The decision for a senior to make a move or ask for assistance almost always follows "that moment". Maybe it was a fall, a sickness, the onset of dementia-like symptoms, recovering from a surgery or perhaps being widowed. Everyone's moment is different. For some it is a gradual series of moments that finally spill over to create a call for action but too often than not, they come quickly in crisis and decisions are needed to made quickly and often without much planning or knowledge of what your options really are.
Obviously, if you have a doctor, that is the first person to contact. However, it is still helpful for you to understand the next steps that are coming. Sometimes, knowing what to ask your doctor for is also helpful. If you do not have a doctor, you may need to take these steps on your own. In Ontario, Canada the first place to call or email when or even before you reach "that moment" is Home and Community Care (formerly The Community Care Access Centre.) Funded by Local Health Integration Networks through the Ministry of Health and Long term Care, it is their job to assess the needs of people who need care, determine their requirements for care and answer questions. They will customize a care plan that suits your needs, check regularly and adjust your plan if your needs change. Their advice and services are covered by OHIP. If your loved-one is hospitalized right now, they probably have already been assigned a Home and Community Care Case Manager/ Care Coordinator to create a care plan. This person is your advocate. They are in your corner.
You may have heard that CCAC (now called Home and Community Care) was taken over by the Local Health Integrated Networks. That is true. There are changes happening in our province around the management structure, however the contact information and services offered in the past remain the same. If you reach out to your local Home and Community office they will help you manage your care situation.
There are 14 Home and Community Care offices throughout Ontario in alignment with the Province's newly established Local Health Integration Networks. To contact them or find more information online, including the local branch offices, visit: http://healthcareathome.ca/. To contact them by phone you can call 310-2222 (no area code needed) or phone the individual LHIN offices and ask for more information.
Three other sources to help you through your crisis:
Psycho-geriatric Assessment: If your loved one is showing obvious changes in their behaviour, Psycho-geriatric psychiatrists are experts at seeing the "whole" of what is happening - whether there is dementia, delirium, medical or physical issues or a combination of all these things. If you have a doctor, you can request a Psycho-geriatric assessment. If you do not have a doctor, speak to your local Alzheimer Society and they may be able to help you get a referral. In our area, the Psycho-geriatric Psychiatrists work out of Providence Care in Kingston, Ontario. (Personally, for us, these are the people that brought my mother back to life.)

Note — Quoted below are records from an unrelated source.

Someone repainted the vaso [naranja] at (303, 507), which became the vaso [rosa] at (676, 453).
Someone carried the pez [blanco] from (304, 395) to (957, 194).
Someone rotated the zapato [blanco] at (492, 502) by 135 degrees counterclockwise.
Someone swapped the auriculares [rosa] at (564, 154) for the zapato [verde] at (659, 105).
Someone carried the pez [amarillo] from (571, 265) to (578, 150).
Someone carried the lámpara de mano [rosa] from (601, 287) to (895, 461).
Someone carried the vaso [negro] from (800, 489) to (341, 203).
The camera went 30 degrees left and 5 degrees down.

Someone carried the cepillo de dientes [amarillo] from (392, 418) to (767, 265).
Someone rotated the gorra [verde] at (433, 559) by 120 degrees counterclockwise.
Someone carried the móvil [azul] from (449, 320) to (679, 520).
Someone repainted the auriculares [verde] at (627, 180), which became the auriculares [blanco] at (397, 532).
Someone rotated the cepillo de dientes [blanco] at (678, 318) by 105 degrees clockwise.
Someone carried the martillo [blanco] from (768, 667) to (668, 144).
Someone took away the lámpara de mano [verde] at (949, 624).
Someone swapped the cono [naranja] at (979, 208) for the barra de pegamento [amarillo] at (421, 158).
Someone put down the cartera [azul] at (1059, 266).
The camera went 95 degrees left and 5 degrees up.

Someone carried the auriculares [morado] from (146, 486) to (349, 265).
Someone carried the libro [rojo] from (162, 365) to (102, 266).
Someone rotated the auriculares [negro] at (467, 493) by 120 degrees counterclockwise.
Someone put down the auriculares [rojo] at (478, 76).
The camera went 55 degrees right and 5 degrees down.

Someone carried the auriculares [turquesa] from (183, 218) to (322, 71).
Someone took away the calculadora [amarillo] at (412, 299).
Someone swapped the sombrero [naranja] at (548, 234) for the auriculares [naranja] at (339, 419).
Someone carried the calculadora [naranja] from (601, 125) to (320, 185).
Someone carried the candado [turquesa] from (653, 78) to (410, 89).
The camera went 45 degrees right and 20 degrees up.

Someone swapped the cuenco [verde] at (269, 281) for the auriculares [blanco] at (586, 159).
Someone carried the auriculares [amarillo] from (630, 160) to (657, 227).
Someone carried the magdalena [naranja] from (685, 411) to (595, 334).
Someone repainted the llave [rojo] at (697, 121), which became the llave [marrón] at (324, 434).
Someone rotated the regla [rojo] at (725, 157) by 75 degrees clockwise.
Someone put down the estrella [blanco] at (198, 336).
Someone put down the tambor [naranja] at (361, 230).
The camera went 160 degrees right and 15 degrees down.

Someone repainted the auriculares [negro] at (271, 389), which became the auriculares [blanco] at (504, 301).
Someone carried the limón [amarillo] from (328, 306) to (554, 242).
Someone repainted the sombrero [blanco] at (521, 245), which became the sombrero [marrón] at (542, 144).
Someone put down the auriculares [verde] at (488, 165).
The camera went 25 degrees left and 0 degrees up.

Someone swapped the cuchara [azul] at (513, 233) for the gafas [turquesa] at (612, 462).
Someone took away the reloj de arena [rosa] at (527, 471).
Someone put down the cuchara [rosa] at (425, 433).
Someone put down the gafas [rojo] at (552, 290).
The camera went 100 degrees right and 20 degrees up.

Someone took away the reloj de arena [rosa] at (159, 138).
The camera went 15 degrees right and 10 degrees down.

The Alzheimer Society of Ontario : A network of 38 Alzheimer Societies across Ontario offers a variety of services, including private and family counseling, support groups and day programs, educational workshops and referral services. Find your local Alzheimer Society at http://www.alzheimer.ca/en/on.
2-1-1 is a great place to start. Here's three little numbers I wish I'd known about when our family was looking for answers for my mom. 211 is a three-digit phone number and website that provides information and referral to community and social services in Ontario.
Their Certified Information and Referral Specialists are caring, understanding and knowledgeable, and pride themselves on their ability to connect you with the services you need. With information on more than 56,000 agencies and services, they can help you find the answers you need, quickly and easily. Their phone service is open 24 hours a day, every day of the year, and is available in more than 150 languages. Find the information you need at www.211ontario.ca
Find Your Local Ontario's Local Health Integrated Networks at: http://www.lhins.on.ca/
Ontario LHINs Map
For more information about the LHIN in your region please choose the appropriate link below.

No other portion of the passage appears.